O terceiro objeto interestelar já identificado pela humanidade acaba de revelar alguns dos segredos mais antigos da Via Láctea.

Utilizando o Telescópio Espacial James Webb, uma equipe internacional de astrônomos analisou a composição química do cometa 3I/ATLAS e encontrou evidências de que ele pode ter se formado entre 10 e 12 bilhões de anos atrás, muito antes do nascimento do Sol e do Sistema Solar.

A descoberta oferece uma rara oportunidade de estudar material preservado desde os primeiros capítulos da história da nossa galáxia.

O cometa 3I/ATLAS foi descoberto em 2025 pelo sistema ATLAS, uma rede de telescópios financiada pela NASA dedicada à detecção de objetos próximos da Terra.

Sua trajetória revelou rapidamente que ele não pertence ao Sistema Solar, tornando-se apenas o terceiro visitante interestelar confirmado já observado.

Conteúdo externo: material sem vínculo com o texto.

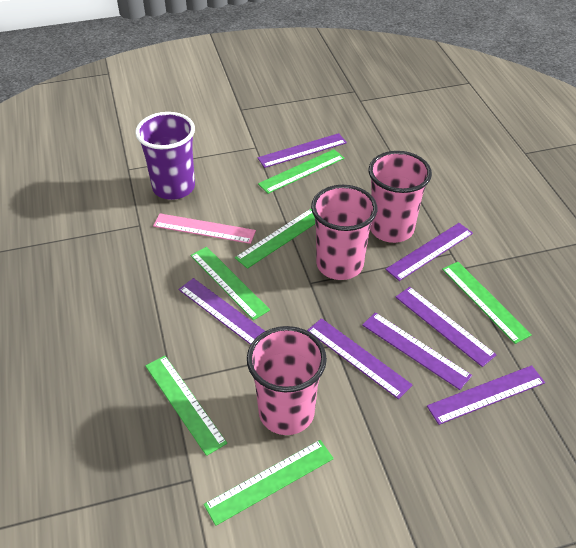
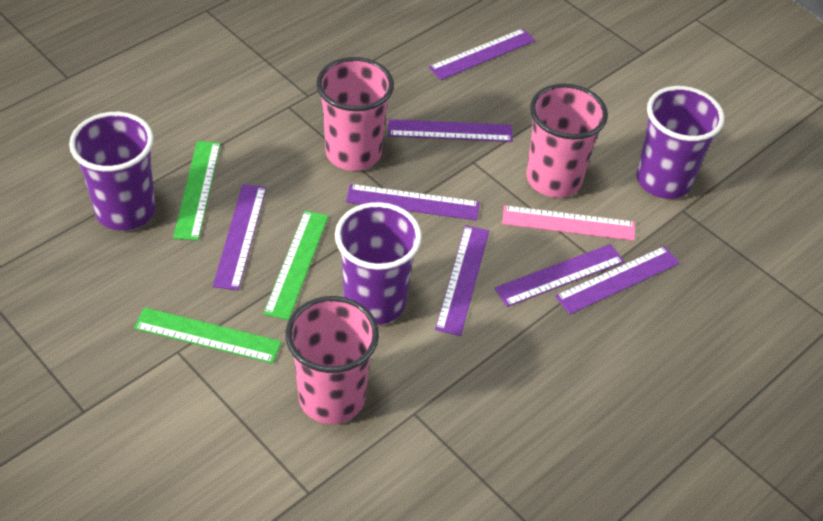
green ruler: 6 -> 3
purple cup: 1 -> 3

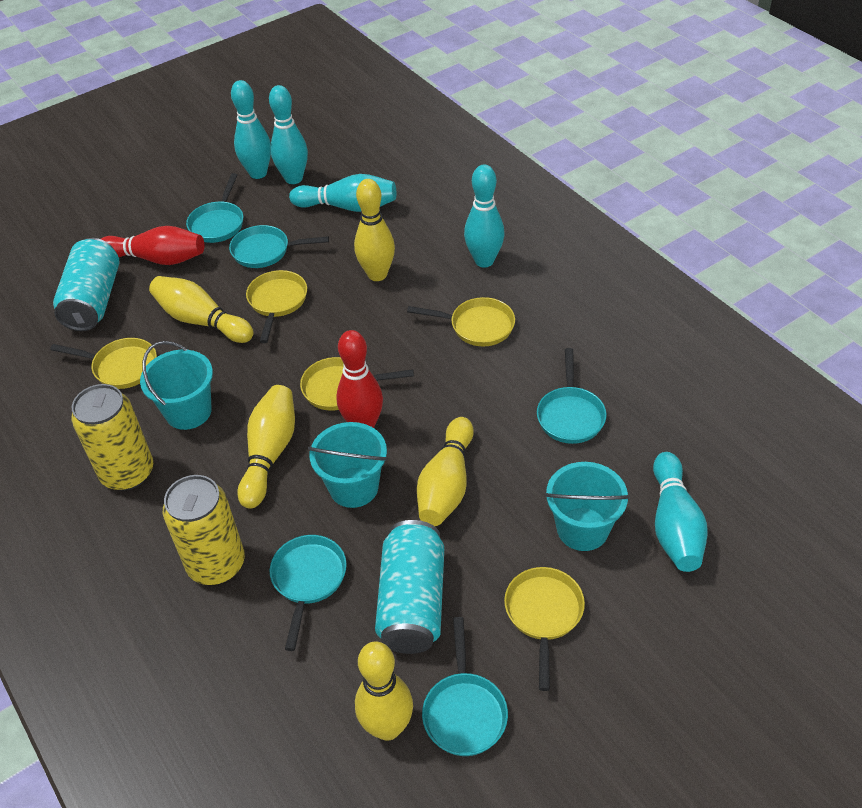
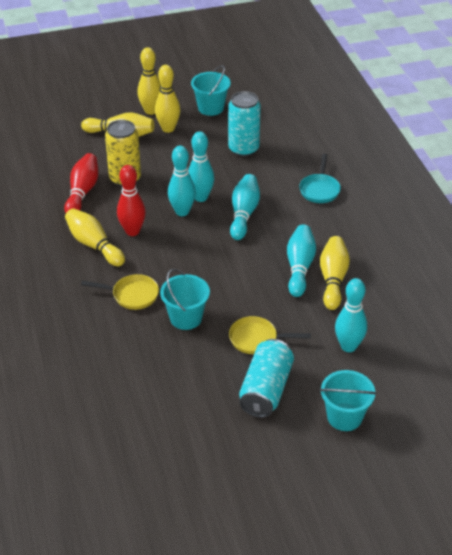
turquoise pan: 5 -> 1
yellow can: 2 -> 1
yellow pan: 5 -> 2

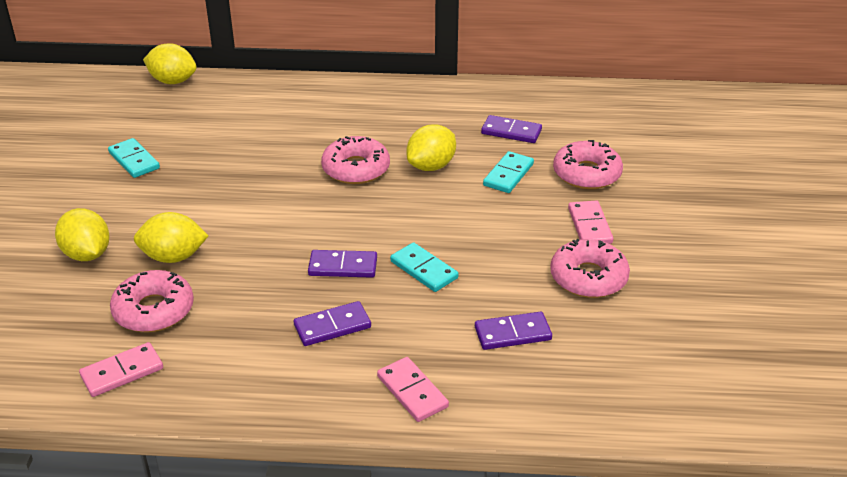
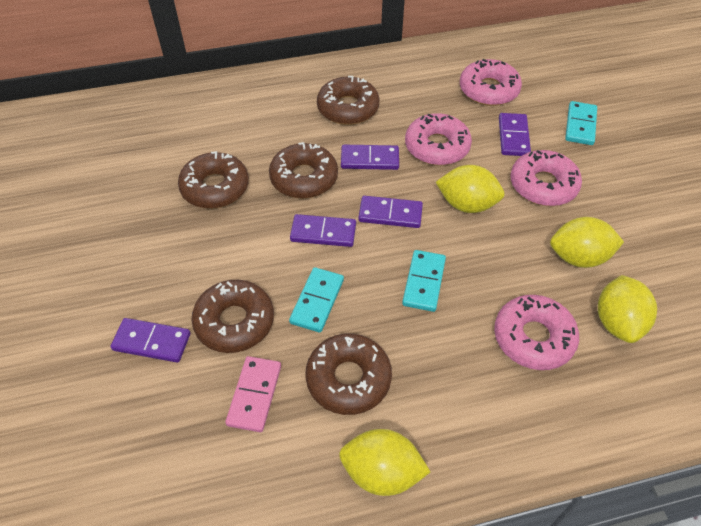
brown donut: 0 -> 5
pink domino: 3 -> 1
purple domino: 4 -> 5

Quando o objeto passou próximo ao Sol, o calor transformou parte de seus gelos ancestrais em uma grande nuvem de gás ao seu redor, chamada coma.

Esse momento ofereceu uma oportunidade única para que o Telescópio Espacial James Webb analisasse detalhadamente sua composição química.

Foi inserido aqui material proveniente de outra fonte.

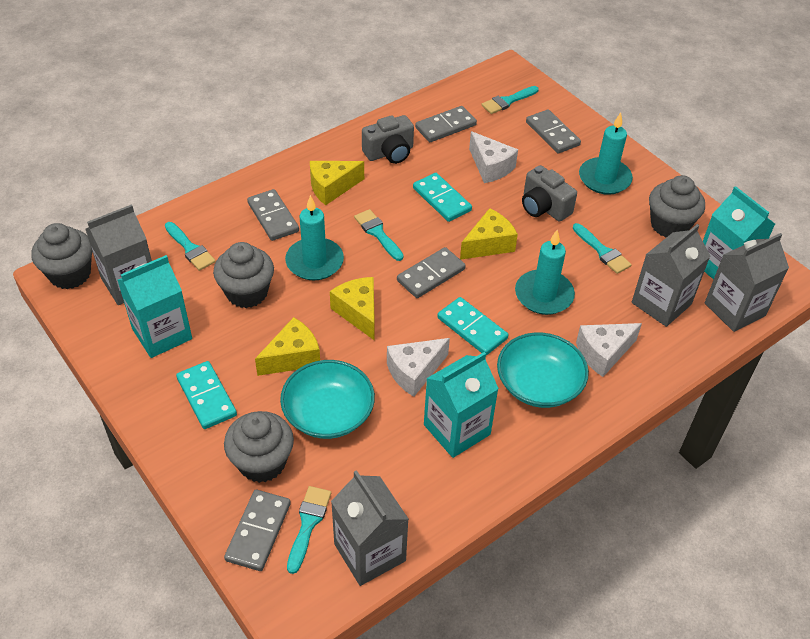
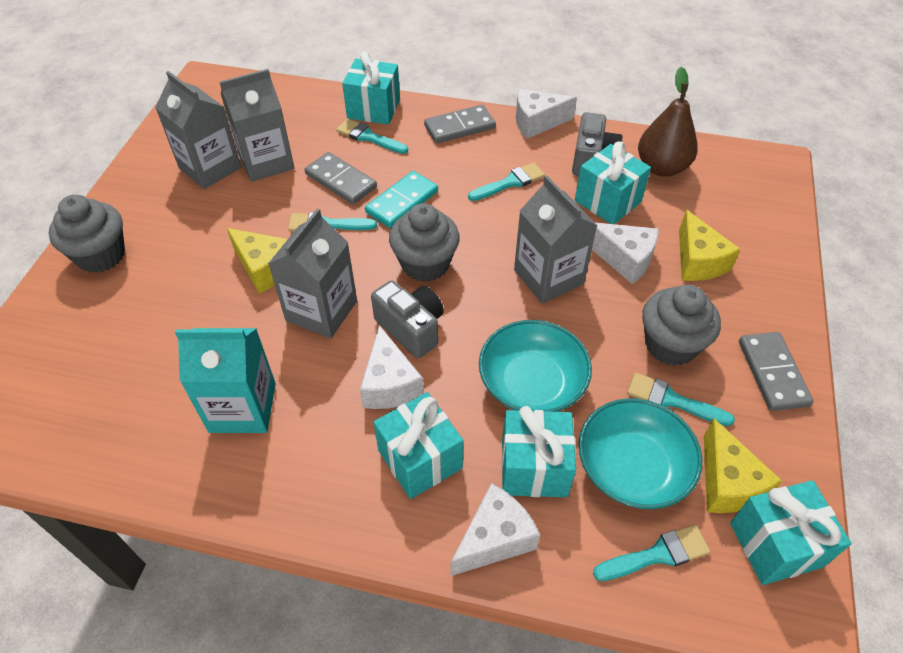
brown pear: 0 -> 1
grey cupcake: 4 -> 3
grey domino: 5 -> 3
turquoise candle: 3 -> 0
turquoise carton: 3 -> 1
turquoise domino: 3 -> 1
turquoise gift: 0 -> 5
white cheese: 3 -> 4
yellow cheese: 4 -> 3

Diante da importância da descoberta, os pesquisadores receberam autorização para interromper temporariamente observações já programadas do telescópio e direcionar o instrumento NIRSpec para o cometa.

Os resultados surpreenderam a equipe.

As observações revelaram uma quantidade extraordinariamente elevada de deutério, conhecido popularmente como hidrogênio pesado.

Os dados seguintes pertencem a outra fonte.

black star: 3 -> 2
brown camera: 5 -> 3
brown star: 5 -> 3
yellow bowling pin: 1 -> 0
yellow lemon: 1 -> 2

A concentração encontrada é cerca de 30 vezes maior do que a observada nos cometas do Sistema Solar.

Segundo os pesquisadores, essa assinatura química indica que o objeto se formou em um ambiente extremamente frio, onde os gelos permaneceram praticamente inalterados por bilhões de anos.

Além disso, os cientistas encontraram níveis muito baixos de carbono-13 em comparação ao carbono-12.

Essa característica também aponta para uma origem extremamente antiga.

Ao longo da história da Via Láctea, novas gerações de estrelas enriquecem gradualmente o meio interestelar com carbono-13.

Como o 3I/ATLAS possui pouco desse isótopo, os pesquisadores concluem que ele nasceu quando a galáxia ainda era jovem.

As estimativas sugerem que sua formação ocorreu durante um período conhecido como “meio-dia cósmico”, uma época em que a formação de estrelas atingiu um dos níveis mais intensos da história do Universo.

Naquele tempo, a Via Láctea era muito diferente da galáxia que conhecemos atualmente.

Segundo os pesquisadores, o sistema estelar que deu origem ao cometa provavelmente estava envolto por uma nuvem fria e densa de gás e poeira.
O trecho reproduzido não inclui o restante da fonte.